I’m sure the 131 credit unions that would benefit from that bill are thrilled to see it advance, but I wouldn't exactly call it a major accomplishment. I’d imagine the lobbyists at American Share Insurance might take issue with CUNA claiming the bill as its victory.
As for change, neither Cheney nor Pierce departed one bit this week from CUNA's existing talking points. All talk of the future revolved around CUNA's existing “Unite for Good” campaign, which is a three-part strategy of removing regulatory barriers, increasing consumer awareness and fostering service excellence.
Could those three things happen without CUNA? Probably so. Deregulation always naturally follows periods of overregulation. Claiming credit in coming years for chipping away at Dodd-Frank and other knee-jerk responses to the causes of the Great Recession is kind of like taking credit for spring after a long winter.
I think we’re fooling ourselves if we think credit unions have made substantial consumer awareness or service gains, or will do so sticking to the status quo.
I had an interesting exchange yesterday with a retired credit union CEO who ran a high-profile shop. This person has been stunned to discover how awful credit union service can be for mere members. More than once, this person has had to rely upon a Wells Fargo account – WELLS FARGO! – when credit unions have fallen short.
I'm also a little concerned and confused by Pierce's statement that a cultural shift in society is driving young people to seek financial products and services "in order to see themselves (and to be seen by others) in a more responsible light."
Perhaps I don't understand what he's trying to say here, but to me, that sounds like the cultural shift of 1974, not 2014. It goes against everything we've heard about Millennials, who supposedly don't want that sort of responsiblity. That's why they don't want car loans, don't want traditional checking accounts that require balancing a ledger, don't want to move out of their parents' homes, and don't even want traditional full-time employment.
Perhaps research at CUNA has revealed those are incorrect stereotypes, and Millennials are eager to embrace credit union products and services. But if that was the case, why isn't it reflected in new member statistics?
There are so many inspiring, innovative leaders that could provide the type of change CUNA so desperately needs.
People like Mike Kelly, president/CEO of payments CUSO PSCU. Evolution in payments could reduce credit unions and other traditional financial service providers to faded memories of yesteryear. A guy like Kelly would be a great choice to keep credit unions relevant in a rapidly changing world.
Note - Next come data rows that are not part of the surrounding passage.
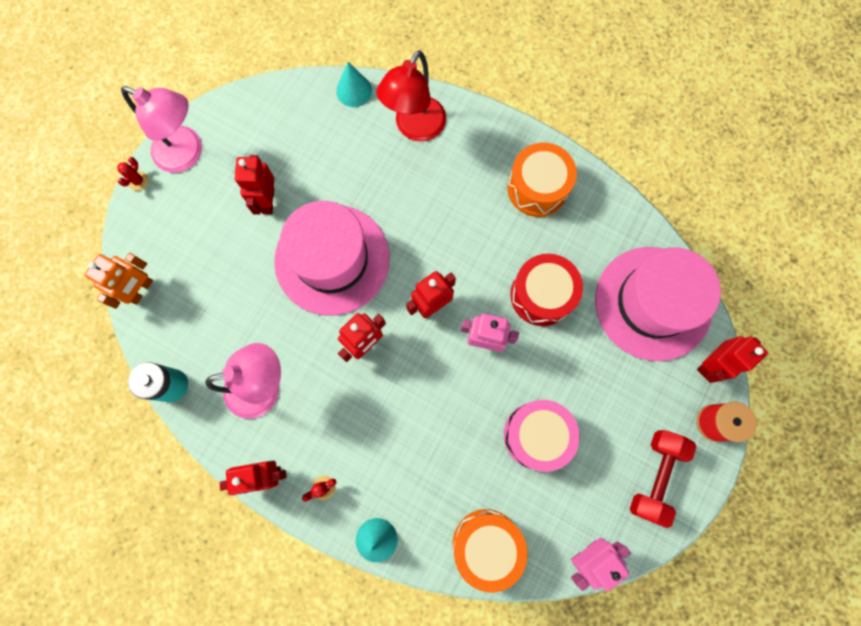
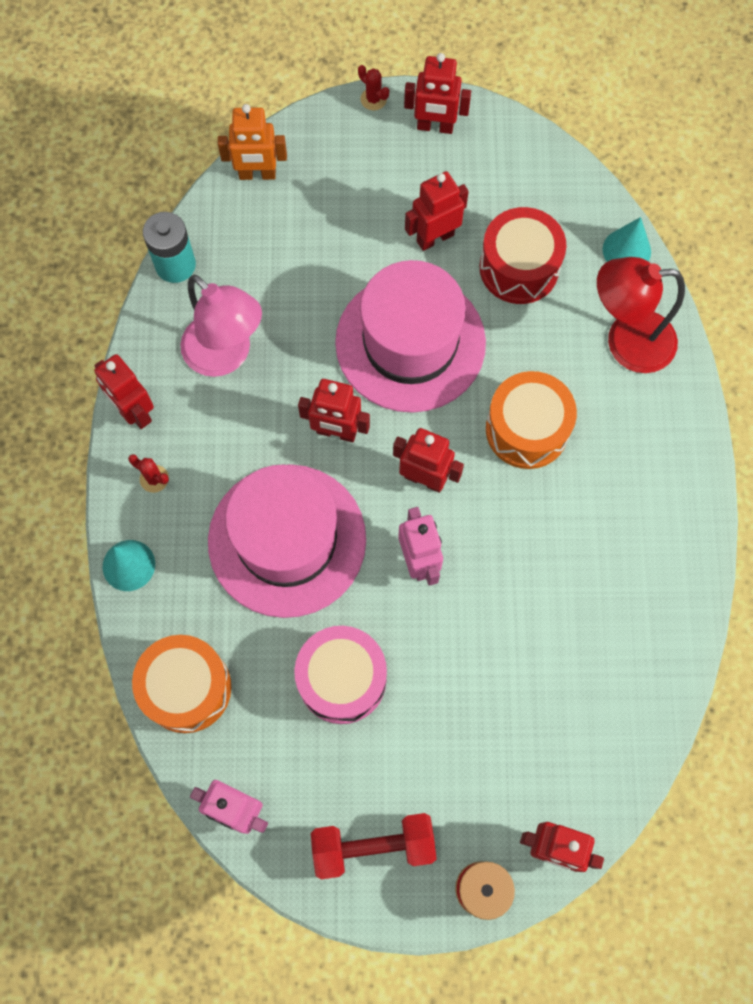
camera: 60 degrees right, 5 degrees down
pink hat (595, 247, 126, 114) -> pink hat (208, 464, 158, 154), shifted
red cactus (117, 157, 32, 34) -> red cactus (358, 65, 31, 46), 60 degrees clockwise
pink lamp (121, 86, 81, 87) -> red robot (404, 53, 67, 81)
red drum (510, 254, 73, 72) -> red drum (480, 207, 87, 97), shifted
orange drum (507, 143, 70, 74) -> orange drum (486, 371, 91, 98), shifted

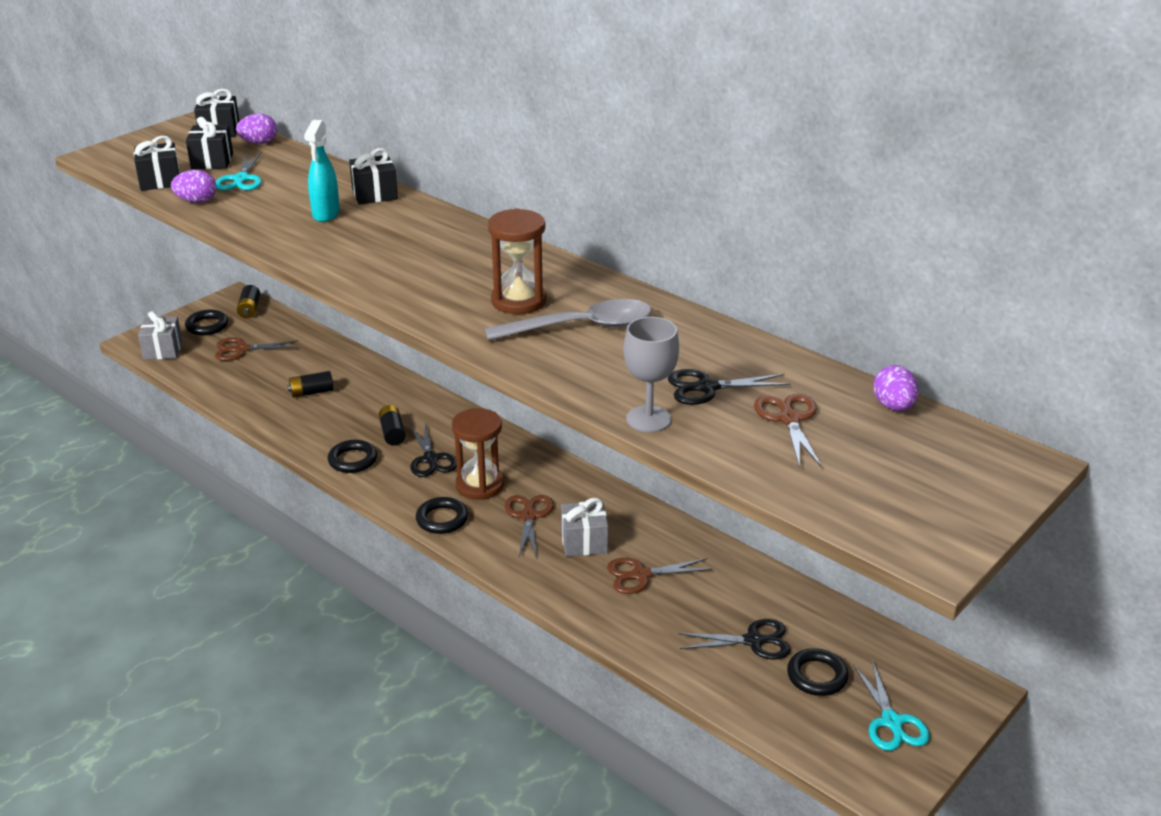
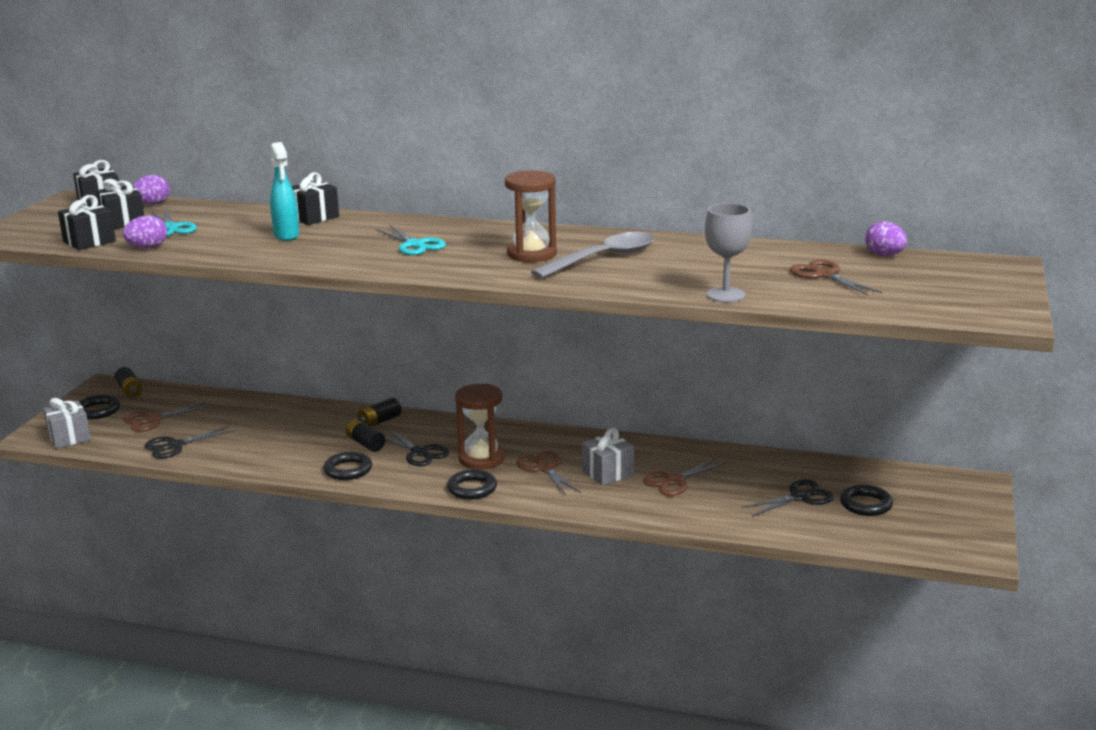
camera: 25 degrees left, 10 degrees down
black scissors (668, 369, 122, 36) -> black scissors (145, 426, 90, 33), shifted
black battery (287, 371, 47, 27) -> black battery (358, 398, 44, 29), shifted
turquoise scissors (853, 661, 77, 90) -> turquoise scissors (375, 225, 71, 30), shifted

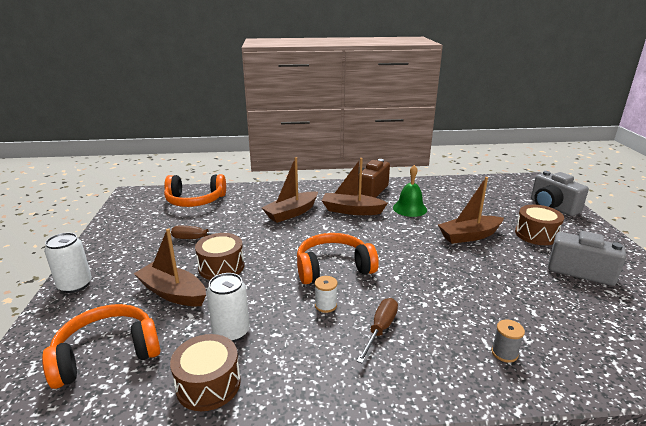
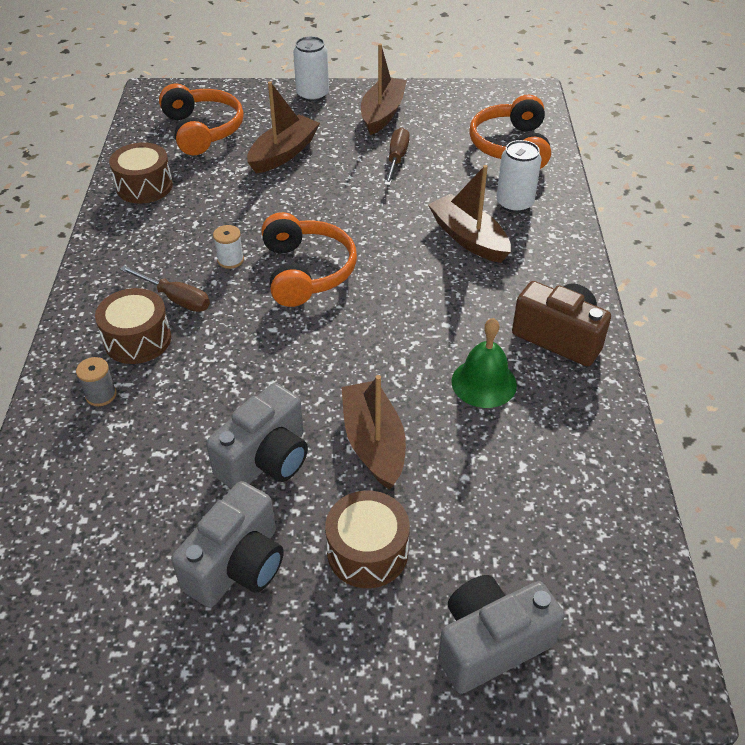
camera: 95 degrees right, 20 degrees up
brown drum (195, 233, 49, 47) -> brown drum (95, 288, 76, 76), shifted
none -> grey camera (206, 383, 102, 106)
brown boat (322, 158, 66, 57) -> brown boat (361, 44, 46, 91), shifted
white can (207, 273, 43, 69) -> white can (496, 140, 45, 73), shifted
Or how about Sarah Canepa Bang? She's traveled around the world, sharing and learning about financial services innovations, and nobody else in the industry has her “it” factor. Hundreds of CU Times readers clicked all the way through a photo slide show of this year's Wegner Awards just to see what she was wearing. Seems to me she has a win-win combination of smarts and star power that could be leveraged even further than a vice president's position at CO-OP.
But is CUNA even courting these two?
I haven't heard their names circulating among the chatter of possible candidates. In fact, the names I’ve heard represent the status quo.
CUNA doesn't need to re-install Mica2.0, just an updated version of Dan Mica's agenda. It needs a full core conversion. Change of that magnitude is difficult, risky and scary. But just like the future of a credit union can be limited by an outdate core system, so goes the future of CUNA and the entire credit union movement.